In 10 years, the number of wineries exporting to Canada grew by 300%

According to WineSur June 26 2013 Canada is the second destination for Argentine wine exports.

WineSur June 26, 2013 by María Elena Graffigna

In 2012, this number amounted to 212, whereas in 2002 it was only 54. Canada is the second destinations of Argentine wine exports and one of the best-performing countries, becoming the focus of exporters’ attention worldwide.

In the last few years, Canada has positioned itself as one of the most attractive markets for wine exports. A traditionally beer-consuming country, the most important alcoholic drink, is experiencing a great change in its inhabitants’ consumption habits. In this panorama, wine appears on stage, being more and more consumed by Canadians.

It has been the alcoholic beverage more dynamic in terms of retail sales in the past five years, especially in the last year. It reached a year-to-year growth of 5.9% in value, leaving the beer behind, with an increase of 0.6%, according to data from Statistics Canada.

One of the most interesting data coming from the country’s official statistics is the success of imported wines in the last year, sales of which surged by almost 7% in relation to the 4% of local wines, in value.

This phenomenon has been taken place in a country with a very particular characteristic, the presence of monopolies of alcohol beverage sales. This limits the maneuvers for both local and foreign products, with some regulations favoring local wineries, such as the possibility of direct sale in some provinces.  However, the growth in the demand has been stronger than these restrictions, and results are obvious.


One point having favored this consumption growth is the increase of consumers’ income. Wine consumption is associated with the social prestige and Canadians are increasingly willing to spend in luxuries. Another of the important factors is the consumers’ greater accessibility to this beverage. There is an increasing interest in the wine culture and a continuous search for new related activities, such as courses, festivals, wine routes, etc. This is also reflected, among other things, in the expansion of wine bars across the country.

On the other hand, the fast development of the local industry has also contributed to the expansion of this beverage, although it is internationally known as an ice-wine producer. However, the VQA (Vitners Quality Alliance), appellation system of origin in Ontario and British Columbia, little by little, is being highly regarded by local and international consumers.

Argentina’s positionArgentina was in fifth place in the ranking of wine exporters to Canada in terms of both turnover and volume in 2012, registering a 7.5% share in value. Nonetheless, although its overall exports have remained growing, in the past 3 years the country lost part of its share, which reached a peak in 2009 with almost 10%. At the expense of other competitors, more successful in this last period, Argentina has been left behind. The main competitor is United States, whose wines have rapidly gained positions.

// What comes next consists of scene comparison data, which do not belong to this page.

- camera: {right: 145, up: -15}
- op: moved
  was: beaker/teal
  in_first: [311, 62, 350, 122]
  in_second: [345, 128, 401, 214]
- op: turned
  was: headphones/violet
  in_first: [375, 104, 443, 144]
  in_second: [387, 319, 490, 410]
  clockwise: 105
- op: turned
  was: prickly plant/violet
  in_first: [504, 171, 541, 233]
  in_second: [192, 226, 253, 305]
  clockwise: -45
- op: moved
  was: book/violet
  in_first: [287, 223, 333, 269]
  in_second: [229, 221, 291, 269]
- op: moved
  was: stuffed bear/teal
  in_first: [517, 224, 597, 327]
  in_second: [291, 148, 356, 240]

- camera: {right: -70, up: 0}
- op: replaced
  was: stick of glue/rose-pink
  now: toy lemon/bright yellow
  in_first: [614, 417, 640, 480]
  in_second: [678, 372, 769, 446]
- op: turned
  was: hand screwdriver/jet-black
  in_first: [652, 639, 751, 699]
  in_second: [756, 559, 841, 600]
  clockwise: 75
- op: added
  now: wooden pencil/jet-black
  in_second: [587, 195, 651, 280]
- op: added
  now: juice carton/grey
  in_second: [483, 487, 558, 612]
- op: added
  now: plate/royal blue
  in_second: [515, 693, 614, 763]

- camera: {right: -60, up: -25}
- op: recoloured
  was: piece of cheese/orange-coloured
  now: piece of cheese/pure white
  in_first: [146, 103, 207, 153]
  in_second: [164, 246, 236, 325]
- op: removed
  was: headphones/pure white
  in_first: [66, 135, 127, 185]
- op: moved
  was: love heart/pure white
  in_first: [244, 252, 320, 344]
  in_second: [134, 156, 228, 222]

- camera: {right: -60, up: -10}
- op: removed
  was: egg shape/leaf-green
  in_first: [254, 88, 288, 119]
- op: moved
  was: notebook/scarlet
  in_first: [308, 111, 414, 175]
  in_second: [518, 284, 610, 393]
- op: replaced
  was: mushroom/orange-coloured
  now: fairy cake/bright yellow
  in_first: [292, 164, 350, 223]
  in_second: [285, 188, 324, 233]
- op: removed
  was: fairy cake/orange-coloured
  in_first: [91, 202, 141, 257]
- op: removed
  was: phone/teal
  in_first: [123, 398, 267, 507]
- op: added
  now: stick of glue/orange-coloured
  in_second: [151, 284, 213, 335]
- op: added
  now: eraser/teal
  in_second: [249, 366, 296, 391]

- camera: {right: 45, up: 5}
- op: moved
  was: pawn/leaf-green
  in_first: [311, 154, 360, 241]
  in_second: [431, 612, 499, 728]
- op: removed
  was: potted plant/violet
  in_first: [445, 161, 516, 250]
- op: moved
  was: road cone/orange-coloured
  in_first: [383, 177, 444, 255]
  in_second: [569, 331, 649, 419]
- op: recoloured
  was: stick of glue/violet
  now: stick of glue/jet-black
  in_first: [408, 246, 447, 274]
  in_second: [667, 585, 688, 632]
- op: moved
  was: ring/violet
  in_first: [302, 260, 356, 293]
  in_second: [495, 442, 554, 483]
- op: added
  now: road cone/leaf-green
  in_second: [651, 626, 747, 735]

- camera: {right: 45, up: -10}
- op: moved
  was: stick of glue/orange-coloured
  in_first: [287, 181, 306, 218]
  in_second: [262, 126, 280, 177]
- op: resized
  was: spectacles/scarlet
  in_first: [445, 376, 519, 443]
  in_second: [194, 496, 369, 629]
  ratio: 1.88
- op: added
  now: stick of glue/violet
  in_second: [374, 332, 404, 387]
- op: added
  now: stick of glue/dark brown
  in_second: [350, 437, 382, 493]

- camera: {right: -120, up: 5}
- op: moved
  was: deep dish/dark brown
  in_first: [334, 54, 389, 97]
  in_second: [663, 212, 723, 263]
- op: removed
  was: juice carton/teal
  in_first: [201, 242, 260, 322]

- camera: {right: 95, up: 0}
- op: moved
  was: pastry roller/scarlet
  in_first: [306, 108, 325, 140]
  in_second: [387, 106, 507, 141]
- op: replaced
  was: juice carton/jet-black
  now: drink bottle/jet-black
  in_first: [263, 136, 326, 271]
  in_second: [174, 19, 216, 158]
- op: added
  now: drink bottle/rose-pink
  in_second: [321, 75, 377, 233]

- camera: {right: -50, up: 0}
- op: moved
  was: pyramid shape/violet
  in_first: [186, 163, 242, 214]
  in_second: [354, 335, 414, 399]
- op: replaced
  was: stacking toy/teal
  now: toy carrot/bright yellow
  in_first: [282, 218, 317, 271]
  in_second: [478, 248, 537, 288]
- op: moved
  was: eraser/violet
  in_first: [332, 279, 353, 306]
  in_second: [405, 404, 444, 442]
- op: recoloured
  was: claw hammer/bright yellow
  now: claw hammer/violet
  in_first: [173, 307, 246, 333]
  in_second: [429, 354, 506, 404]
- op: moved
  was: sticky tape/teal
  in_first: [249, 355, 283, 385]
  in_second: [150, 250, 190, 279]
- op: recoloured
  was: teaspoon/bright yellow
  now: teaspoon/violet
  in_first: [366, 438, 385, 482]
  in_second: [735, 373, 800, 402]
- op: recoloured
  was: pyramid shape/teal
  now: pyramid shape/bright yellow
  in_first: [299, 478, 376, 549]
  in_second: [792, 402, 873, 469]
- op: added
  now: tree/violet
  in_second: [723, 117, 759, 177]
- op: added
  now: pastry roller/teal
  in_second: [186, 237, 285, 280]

However, Canada is a very important country for Argentine wines, as it represents the second destination of exports, behind United States. Moreover, a great number of Argentine wineries operate in it. In 2012, this number amounted to 212 wineries, whereas in 2002 it was only 54.

Considering the past 12 months until April 2013, exports surged by over 6%, compared with the previous year in terms of both value and volume, topping USD 92 million.